書 名 「Ω令息は、αの旦那様の溺愛をまだ知らない2」
著 者 仁茂田もに        
出 版 アルファポリス 2024年10月
単行本 352ページ
初 読 2024年6月02日
ISBN-10 4434346490
ISBN-13 978-4434346491
読書メーター 
https://bookmeter.com/reviews/123852190

 2巻(下巻)は、恋愛に関してはダメダメなアロイスとリリエルの恋模様も絡めて、クライマックスになだれ込んでいく。
 上巻がおもにユーリス視点で現在と過去をうまくミックスさせていたが、下巻はギルベルト視点で、上巻でユーリス視点で語られた過去の出来事が再演される。これまで、この手の創作小説で人物視点をコロコロ変える手法は、安直だなーと思っていた。だがしかし、ここまで丁寧に描き込めば、それが面白いと思える。そうだよね、他人の思惑なんて実際判らないし、人間関係って誤解だらけだよね。とすごく納得感がある。
 にしても、それぞれに生真面目で実直で有能なのに、こと恋愛に関しては超おくてで恥ずかしがりで怖がりのカップルが、なんとか恋愛成就してよかった。本当によかった。
 長年にわたり数多の求婚を仕える主に握り潰されていたせいで、自分では一つも結婚話が来ない魅力のないオメガだと思い込んでいたユーリスが憐れだよねえ。

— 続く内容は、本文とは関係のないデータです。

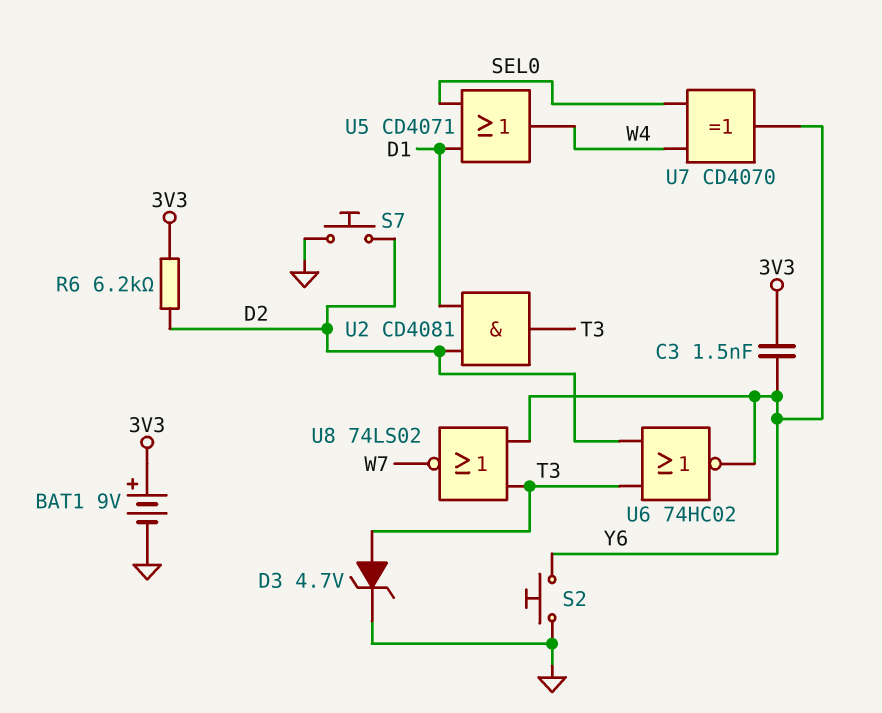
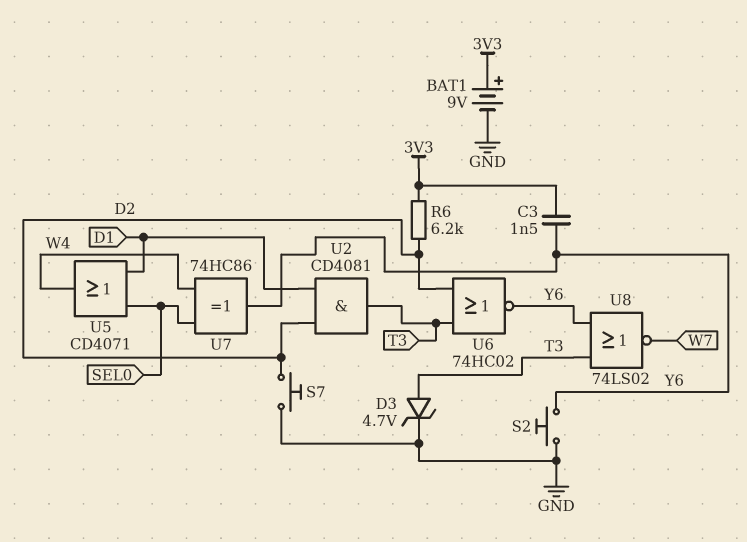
U7: XOR CD4070 (in SEL0, in W4, out Y6) -> XOR 74HC86 (in SEL0, in W4, out Y6)

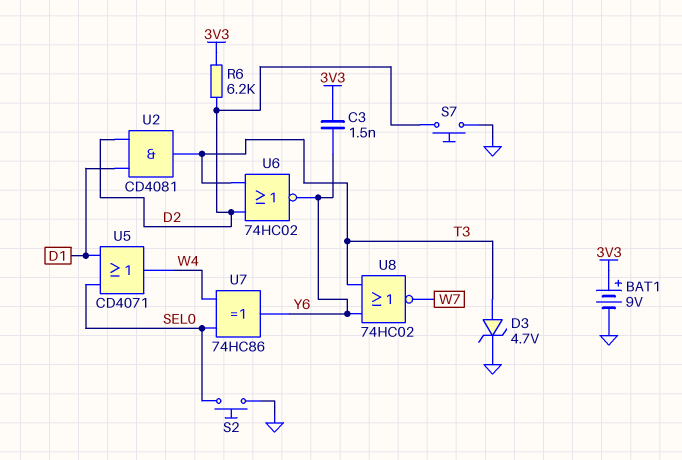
S2: button (GND, Y6) -> button (GND, SEL0)
U8: NOR 74LS02 (in T3, in Y6, out W7) -> NOR 74HC02 (in T3, in Y6, out W7)

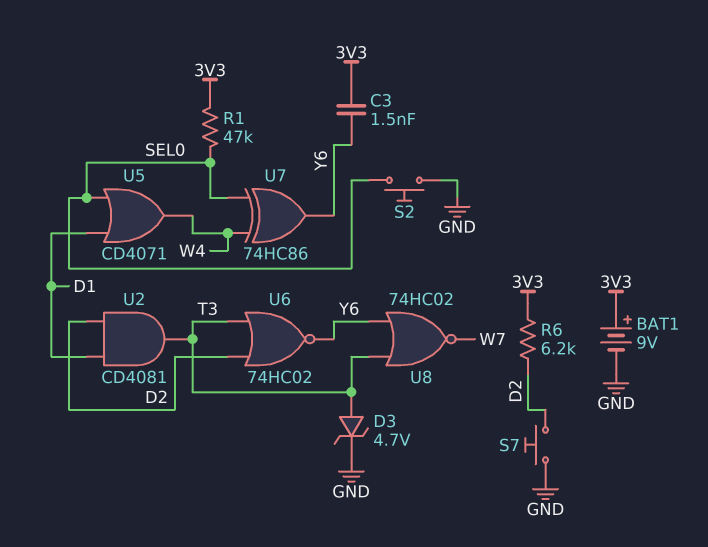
R1: none -> 47k (3V3, SEL0)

 なお、上記の書誌情報は紙本のものですが、実際はKindle本で読了した。

 アルファポリスで公開されてる番外編もすごく良いので、必読!です。

2024年9月13日金曜日

0501 転生竜騎士は初恋を捧ぐ【イラスト付】 (ブルームーンノベルズ) Kindle版【全1-6セット】

書 名 「転生竜騎士は初恋を捧ぐ」
著 者 仁茂田もに    
出 版 ジュリアンパブリッシング 2024年8月
文 庫 287ページ
初 読 2024年9月8日
ASIN ‏ : ‎ B0DC68BMR3
読書メーター 
https://bookmeter.com/reviews/123030194   

 単話版が一話550円なので、1〜6話(完結)で1300円はかなりお得感があります。(^^ゞ
 舞台は架空のヨーロッパ近世〜近代。石炭の利用と蒸気機関が世の中を変え始めた頃合い。
 竜がいて、竜騎士団があって、竜の飛行戦隊が組まれているあたりは、『テメレア戦記』のような設定。舞台は架空のドイツっぽい感じ。国土的にはフランスとドイツを合体した感じだろうか。領土の南は南国の気候。北は峻険で寒冷な山地。大陸統一戦争に乗り出した国で転生した竜騎士と竜の調教を担当する『竜師』の主人公。どうやら竜も転生組のよう。フツーにBLです。なんなら竜も脇役だけど、主人公の恋人(?)の騎竜である4枚羽の黒竜がとても格好良い。竜にひかれて読んだといっても過言ではない。